Due to effective citywide campaigning and Councilmember Shaun Abreu’s advocacy, the New York City Council reinstated the Community Composting for the FY2025 budget, restoring $6.245 million to programs. While impressive, that is still very much a temporary solution. Community Composting should be a fixed program that is funded by the city for years to come. 

As a land steward of a local nonprofit horticultural organization, I have seen the positive impact of community composting and the interpersonal connection with our community, even through the smallest exchange of words of someone dropping off their food scraps.

Community composting should be reinstated permanently because it helps our most vulnerable to combat climate change. Processing food waste on a micro level not only can build community, it tackles the most important issue of our time: climate change.  

Due to the Urban Heat Island Effect, a phenomenon caused by the high presence of skyscrapers and the sweltering heat from asphalt across NYC, communities of color are unduly affected by climate change. According to the Columbia Climate School, Black city residents die from heat stress at double the rate of white residents. The demographics of communities in Northern Manhattan — communities primarily made up of Black and Latiné people of color — mean that we need to resolve issues that exacerbate the heat island effect, and Community Composting can do just this.

By improving our way of life when it comes to air quality and shade, composting will help care for and protect street trees. Compost — or “Black Gold,” as it’s called — can hold 20 times its weight in water, so adding just 1% organic matter to a garden can help the soil hold thousands of gallons of extra water, preventing future floods and soil compaction in the Harlem area. 

Young New Yorkers learn to compost at Frank White Memorial Garden (Photo courtesy of Gabriel-José Maldonado)

Community Composting needs permanent funding because through it, our city can offer more green jobs. The Frank White Memorial Garden, a sanctuary for people of all ages, is doing it right and serving as a model for other organizations, such the LES Ecology Center, Big Reuse, BK Rot, Earth Matter, Riverside Conservatory, GreenFeen, East New York Farms, and many others. It is home to an Educational Learning Center for the enrichment of young people and a place to gain real on-the-job training in an array of sustainable practices, particularly hot-box composting.

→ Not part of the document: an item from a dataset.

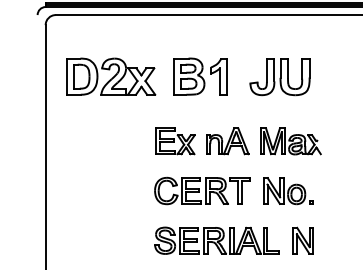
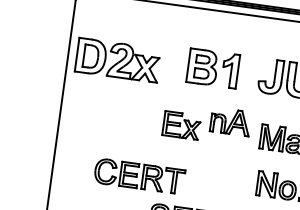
part: (111, 76) -> (118, 60), moved
part: (227, 141) -> (230, 121), moved
part: (202, 190) -> (139, 175), moved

Nando Rodriguez, a land steward of the garden and senior manager of the Environmental Program at Brotherhood Sister Sol (BroSis), has paved the way for young people to create a sense of community and prepared them for the workforce through his composting efforts. By advocating for the diversion and processing of food waste on a micro level, he helps funnel money to young people and refocuses more attention on how compost can be used more efficiently and sustainably. 

Looking toward the future, Rodriguez has initiated a campaign to bring 1K Composting Systems to NYC. A collaboration with BroSis and Open Road NY, this campaign has the potential to bring more composting systems to more spaces in hopes of creating a more sustainable network that moves away from a massive industrial scale that is built on numbers. This campaign puts the effort back into the hands of the community.

In the next month, curbside composting will come uptown as a result of the Zero Waste Act being passed. Originally terminated last year on December 31, due to Mayor Adams’s budget cuts, it was revived and reinstated by community efforts.

Curbside composting needs to be a mainstay in our city budget. Today, 55 years after the Young Lords Party protest, Northern Manhattan is in need of permanent solutions if it is to remain clean. It is imperative that our city leaders follow Abreu’s lead and maintain funding for initiatives that keep our city clean.

In the words of Zoe Tagoe, a BroSis leader, community composting is “the environmental spin on ‘one man’s trash is another man’s treasure.’” It helps her “see the things I once called trash in another light,” she said. It is why she joins the age-old cry of “!Basta ya!” and demands that our city keep funding initiatives like Community Composting. 

Gabriel-José Maldonado is the Environmental Program horticulturalist for Brotherhood Sister Sol and the lead land steward for the Frank White Memorial Garden. To teach young people how to garden, he curates workshops centered around composting, botany, and agriculture.